The Honey Householder said:


> For every excluder that fails it cost me about $100, because I can't[HIGHLIGHT] harvest honey [/HIGHLIGHT] with brood in it.


Seems clear to me ....

:gh:


----------



## jmgi (Jan 15, 2009)

Ace, HoneyHouseholder is a honey producer, meaning, he must harvest honey, or extract it from the comb to sell it. He doesn't harvest and extract as much honey when he doesn't use an excluder on each hive. It doesn't matter that the bees still produce honey and store it in the supers when no excluder is used, if there is brood in the supers, he can't harvest the honey when he needs to.


----------



## Barry (Dec 28, 1999)

jmgi said:


> HoneyHouseholder gets less honey when not using excluders, its that simple.


Well, not really. One needs to know _the whole story_ behind how one manages hives for honey before we simply say it's all the excluder. There's more to it than that.


----------



## Acebird (Mar 17, 2011)

Create a poll and see what the results are. Be careful to define the goals. To be accurate it should be categorized based on how many years experience the beekeeper has. Define "honey yield". To me it means how much the bees produce to others it might mean how much honey they can sell. Not all beekeepers sell honey.


----------



## Barry (Dec 28, 1999)

Acebird said:


> Define "honey yield".


Define "honey" as well.


----------



## jim lyon (Feb 19, 2006)

We have all heard the numbers. Something like 2 million flowers to produce 4 pounds of nectar which is eventually reduced to 1 pound of honey.....or something like that. The point being that bees are incredibly busy and productive little creatures. One sashay through a wire excluder isn't going to slow them down much. Ever see an aggressive hive "boil" up through one? It's almost instantaneous. Or a robbing event where bees will exploit the tiniest crack like an invading army breaching a castle wall?
What you do need to remember about excluders, though, is that it alters their behavior to a degree and certain rules should be followed. Hives need to be large enough to occupy the space both above and below the excluder, they need to be on a pretty active flow and ideally they should have at least some drawn comb above the excluder to entice them upwards if you are expecting to get foundation drawn out. If you don't follow these basic rules a smaller hive and/or a lighter flow will treat the excluder as a barrier and may well choose to begin backfilling the brood nest instead of moving through the excluder relegating a hive into a sort of shrinking death spiral with a lower chamber full of honey and virtually no brood or bees. 
Top entrances while not mandatory are indeed a good thing, allowing the bees easier access and more efficient dry down of nectar. Just be careful if initially putting on a lot of drawn/wet comb above an excluder because of the danger of robbing in the first hours after supering if there are top entrances and lots of large neighboring hives and the honeyflow has been disrupted because of the weather. It does take even a large hive an hour or so to adequately occupy and defend the space. Ideally you would not give the bees any sort of top entrance for a few hours or even days until things have settled down a bit.

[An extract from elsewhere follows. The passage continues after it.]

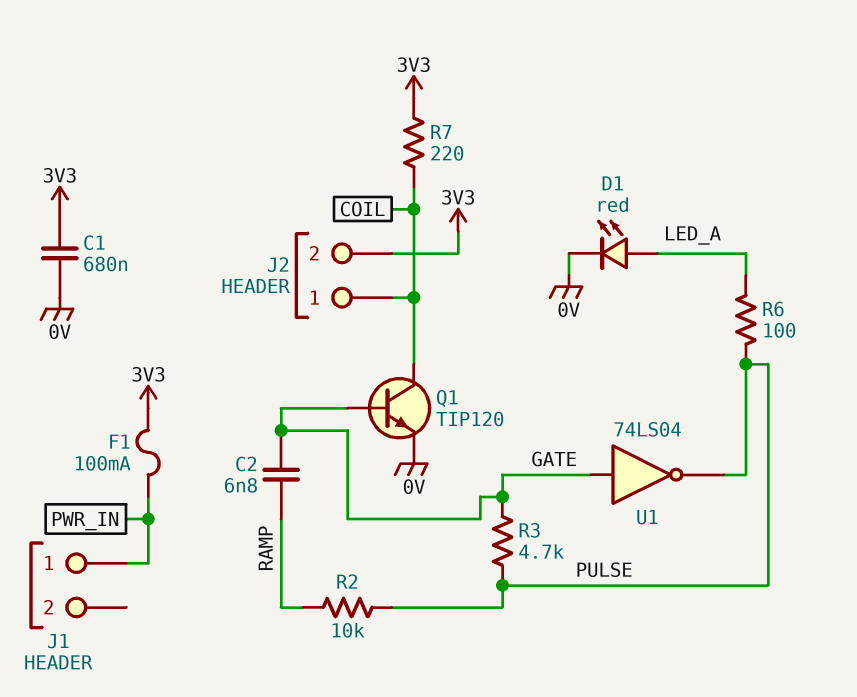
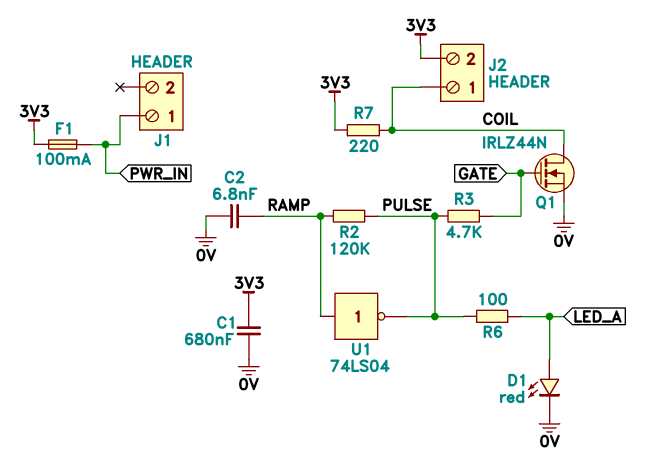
C2: 6.8nF (GATE, RAMP) -> 6.8nF (0V, RAMP)
Q1: NPN TIP120 (B GATE, C COIL, E 0V) -> NMOS IRLZ44N (G GATE, D COIL, S 0V)
R2: 10k (PULSE, RAMP) -> 120k (PULSE, RAMP)
U1: NOT 74LS04 (in GATE, out PULSE) -> NOT 74LS04 (in RAMP, out PULSE)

Follow these basic rules and remember that first and foremost to maximize the hoarding instinct of bees, they need both empty comb directly above the brood nest (excluder or no) and room for the queen to lay below the excluder. If the hives are large and growing and there is a flow in progress, everything else will take care of itself.


----------



## jmgi (Jan 15, 2009)

Barry, I was speaking specifically of HH here, this isn't just my opinion, it's what HH himself said. Producing honey for your complete livelihood is different than a sideline or hobby as I'm sure you know. When your running close to 1000 hives, those pounds of honey that you are unable to extract because of brood add up fast.


----------



## snl (Nov 20, 2009)

I never meant to imply that using QE's produce more honey, just that they were not necessarily honey excluders. Again, look to the Guinness Book of World Records if you think using them inhibits honey production... Using them may in certain instances, but for me personally, the benefit outweighs any loss.


----------



## jmgi (Jan 15, 2009)

Jim, :thumbsup: As you said, a hive needs to be ready and able to deal with an excluder, and if they are, an excluder will do very little to slow them down going through it. I have not used them and used them, and I find them to be a useful tool to increase my honey harvest, not decrease it. Having brood in the supers when you want to extract is counterproductive. Sure, you can harvest frames with no brood and leave the frames that have brood in them. But then you either have to replace the frames you removed and/or start consolidating honey frames with brood in them, etc., just way too much extra work and time for a commercial operation. Now, for a hobbyist, taking the extra time to sort through everything to harvest some honey, that's fine.


----------



## Acebird (Mar 17, 2011)

mleck said:


> Is it necessary to always use queen excluders on each hive? I have some people tell me they do not use queen excluders but how do you keep them out of your supers?





Michael Bush said:


> Question: Without a queen excluder how do you keep the queen out of the honey?
> 
> Answer: The queen is not looking to lay all over the place. When you end up with brood in honey supers it's because one of two things has happened. Either the queen was looking for a place to lay some drone brood, which you didn't allow in the brood nest because of either culling it or using only worker foundation; or the queen needed to expand the brood nest or swarm. Would you rather they swarm? The bees want a consolidated brood nest. They don't want brood everywhere. Some people try to have some capped honey as their "queen excluder". I do the opposite. I try to get them to expand the brood nest as much as possible to keep them from swarming and to get a bigger force to gather the honey. So I add empty bars in the brood nest during prime swarm season.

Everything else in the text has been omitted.